Il ritornello di questi ultimi giorni è infatti il calendario delle tappe per il dopo lockdown: conto alla rovescia, calcolo probabilistico, una contabilità temporale che misura i giorni in base alle perdite in termini di Pil, contagi o decessi. Il tempo ridotto a calcolo, misura computabile, interesse bancario, scricchiola sotto il peso del tempo dilatato e sospeso della quarantena. Cambia la percezione del tempo, ma siamo disposti ad accoglierlo in modo differente? A coglierlo nel ritmo del sole e della luna, nel movimento delle ombre sul muro della casa di fronte, in quella realtà interiore, evidente e chiara a tutti che sono io e che qualcuno associa all’anima?


«Non il tempo perduto, il tempo ritrovato,  - recita Ferretti - un tempo sconosciuto, stagnante nel regno dell’accelerazione, irrompe in streaming senza consolazione. Connessi tracciabili asettici, comunichiamo solitudini moleste e sovraesposte».

Ma Ferretti parla anche di un altro tempo: il tempo della liturgia, il tempo nel tempo quotidiano che rimanda a quello della salvezza.
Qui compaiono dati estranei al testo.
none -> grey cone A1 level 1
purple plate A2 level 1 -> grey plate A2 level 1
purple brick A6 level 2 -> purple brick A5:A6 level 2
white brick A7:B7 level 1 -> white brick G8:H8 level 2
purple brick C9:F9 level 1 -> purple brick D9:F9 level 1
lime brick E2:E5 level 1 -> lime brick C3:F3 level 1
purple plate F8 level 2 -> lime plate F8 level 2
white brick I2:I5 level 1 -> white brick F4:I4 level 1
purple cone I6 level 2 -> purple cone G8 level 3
Verrà il momento in cui oltre la fase 2, torneremo alla normalità, a popolare strade e piazza di paesi e città. E quanto prima ci sembrava del tutto scontato e banale apparirà (chissà per quanto) qualcosa di irreale. Almeno quanto la città irreale (Unreal city) descritta dal folksinger M. Ward nel suo ultimo album “Migrant stories” (2020). Tutto ispirato a storie di migrazione, il suo disco contiene questo brano trasognato che accompagna un bel video in stile nouvelle vague. Nel video c’è infatti una città sognata in cui farsi trascinare dal desiderio di ballare per strada. «Tutta la mia vita, il mio cuore in cerca di cosa, di quando ..chi può mettere in fila le parole?».


«Il video – spiega lo stesso Ward - racconta quando scopri la gioia e la meraviglia nei momenti e nei posti più impensati». Protagonista è l’attrice e modella francese Clémence Poésy che per le strade di Parigi (si intravede anche Notre Dame danneggiata dopo l'incendio) passeggia e balla. «E così, come ovunque il sole colpisce il marciapiede/ ovunque ci sono piedi per strada/ mi sento al massimo in quel momento/ Ho trovato la pace nella Città irreale».

Il finale corale è per noi liberatorio, come traduzione visiva di quanto dice il salmo 30: «hai mutato il mio lamento in danza». Un augurio per tutti purché la città, per noi sia pienamente reale.